Второе: Рахав ценится как драгоценное свидетельство милости Божьей к людям, включая язычников. Обитатели Ханаана имели возможность узнать истину о Яхве, и Рахав приняла эту истину. Более того, «Рахав принадлежат самые страстные и самые логичные высказывания в Книге Иисуса Навина (стихи 9–13). Пока лазутчики прячутся, Рахав рассказывает им о вере в Бога, которая побеждает».[940] Детальный анализ примечательных параллелей между ее словами и обетованиями Господними о победе Израилю показывают: «Ее слова важны, поскольку повествуют об исполнении обетований и возвещают о ГОСПОДЕ… Слова и дела Рахав поднимают ее из праха, чтобы посадить с князьями (Пс 112:7–8)».[941]
Третье: Рахав ценится за отвагу. В условиях господства ханаанейской культуры она принимает нового Бога, в корне отличного от лунного божества своего города и других местных божеств плодородия. Она знала: если иерихонский царь узнает, что она помогла лазутчикам, ей и ее семье не сносить головы. Однако она пошла на риск и спасла их.
Четвертое: Рахав ценится за веру. Средоточием рассказа о Рахав в сцене с лазутчиками является ее вера. На ее вере делает упор и автор Послания к Евреям в новозаветном «зале славы» (Евр 11:31). Иаков выбирает лишь двух ветхозаветных персонажей, чтобы показать пример деятельной веры: Авраам, «друг Божий» (Иак 2:21–24), и «блудница Рахав» (2:25).
Пятое: Рахав ценится как орудие избавления. Она спасает жизнь израильским лазутчикам, пряча их, и возглашает спасение всему Израилю: «Я знаю, что ГОСПОДЬ отдал эту землю вам» (Нав 2:9). Выручает она и свою семью, когда просит израильтян оказать милость (esed) дому отца ее (Нав 2:12). Особенно заметна спасительная роль Рахав из многочисленных аллюзий на пасхальное искупление (когда лазутчики объясняют, что она должна делать). Дэвид Мэдвиг отмечает «разительное сходство с Пасхой; достаточно сравнить алый шнурок с разбрызганной кровью, а требование к семье Рахав оставаться в доме – с заповедью вкушать пасху в семьях, не покидая дома (Исх 12:21–23)». Помимо тематических параллелей, есть и терминологические: оба рассказа упоминают о «знаке» [t (Исх 12:13; Нав 2:12)], почти в одинаковых формулировках излагают запрет поки-дать дом (Исх 12:22/Нав 2:19) и подчеркивают слово «кровь» (Исх 12:13/Нав 2:19).[942] Интересно также, что «шнурок» в Нав 2:18 обозначается словом tiqw, которое во всех остальных случаях своего употребления в ВЗ (а их 31) обозначает «надежду». Это явная игра слов: алый шнурок, привязанный Рахав, символизирует избавление и надежду – и для лазутчиков, и для всего Израиля, и для Рахав с ее домом. Связь между «надеждой» и Пасхой также намекает на типологию: перед нами намек на мессианскую надежду, на Агнца Божьего.

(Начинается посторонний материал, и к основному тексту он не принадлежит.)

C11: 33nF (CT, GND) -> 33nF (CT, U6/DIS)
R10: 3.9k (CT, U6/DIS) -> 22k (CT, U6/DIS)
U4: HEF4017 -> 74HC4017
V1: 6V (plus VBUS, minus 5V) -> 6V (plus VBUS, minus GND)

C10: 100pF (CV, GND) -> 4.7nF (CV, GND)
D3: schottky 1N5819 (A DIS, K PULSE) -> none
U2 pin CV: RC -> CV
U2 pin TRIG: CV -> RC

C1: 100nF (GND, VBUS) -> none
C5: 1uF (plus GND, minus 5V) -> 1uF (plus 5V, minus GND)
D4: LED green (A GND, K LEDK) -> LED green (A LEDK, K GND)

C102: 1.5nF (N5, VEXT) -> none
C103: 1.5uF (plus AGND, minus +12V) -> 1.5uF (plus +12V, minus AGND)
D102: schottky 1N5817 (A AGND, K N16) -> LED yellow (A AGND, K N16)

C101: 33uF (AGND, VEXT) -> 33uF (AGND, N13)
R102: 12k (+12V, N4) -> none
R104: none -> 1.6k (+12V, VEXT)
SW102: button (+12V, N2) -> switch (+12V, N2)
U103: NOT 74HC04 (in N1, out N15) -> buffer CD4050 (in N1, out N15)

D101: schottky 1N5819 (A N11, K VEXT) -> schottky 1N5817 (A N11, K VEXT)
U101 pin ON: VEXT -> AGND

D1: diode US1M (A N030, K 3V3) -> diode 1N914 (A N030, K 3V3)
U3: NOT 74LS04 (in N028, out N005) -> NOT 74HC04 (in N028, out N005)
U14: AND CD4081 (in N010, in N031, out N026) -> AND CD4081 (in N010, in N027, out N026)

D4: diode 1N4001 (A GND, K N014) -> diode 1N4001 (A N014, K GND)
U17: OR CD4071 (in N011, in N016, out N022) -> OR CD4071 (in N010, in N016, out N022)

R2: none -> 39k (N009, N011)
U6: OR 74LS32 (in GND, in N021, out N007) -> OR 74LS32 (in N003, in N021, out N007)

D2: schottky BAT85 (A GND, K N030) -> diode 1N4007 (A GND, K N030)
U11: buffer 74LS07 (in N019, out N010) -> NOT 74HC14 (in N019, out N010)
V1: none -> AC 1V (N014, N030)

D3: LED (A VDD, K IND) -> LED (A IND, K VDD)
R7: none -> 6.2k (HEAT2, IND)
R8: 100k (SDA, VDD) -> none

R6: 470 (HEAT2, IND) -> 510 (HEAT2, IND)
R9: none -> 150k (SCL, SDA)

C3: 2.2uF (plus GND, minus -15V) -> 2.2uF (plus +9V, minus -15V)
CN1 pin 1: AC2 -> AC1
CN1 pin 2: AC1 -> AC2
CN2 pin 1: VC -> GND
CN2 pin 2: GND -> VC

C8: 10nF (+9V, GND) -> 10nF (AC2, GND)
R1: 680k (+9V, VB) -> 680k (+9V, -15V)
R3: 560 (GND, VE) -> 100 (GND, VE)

Шестое: Рахав ценится как неотъемлемая часть сообщества Израилева, – после гибели Иерихона она поселяется «среди» (bqereb) Израиля. Берквист отмечает, что это понятие обозначает «внутренности и даже утробу. Отныне блудница Рахав входит в утробу Израиля, и рассказ достигает кульминации. Община принимает Рахав».[943] Тем самым лазутчики, наконец, приносят в лагерь нечто ценное из своей миссии.
Седьмое: для христиан Рахав – среди предков Христа. Если срав-нить несколько библейских отрывков, станет ясно, что Рахав – прапрабабушка Давида, а значит, входит в число прародителей Мессии.[944] Она одна из пяти женщин, включенных в генеалогию Иисуса в Евангелии от Матфея. Какой удивительный образ блудницы, ставшей подвижницей веры!
Если Рахав появляется в начале Книги Иисуса Навина, еще одну женщину, обладающую замечательными качествами, мы встречаем ближе к концу (Нав 15:16–19). Краткий рассказ об Ахсе, дочери Халева, повторяется почти в тех же формулировках в начале Книги Судей. Толкователи обычно рассматривают его в связи с Книгой Судй.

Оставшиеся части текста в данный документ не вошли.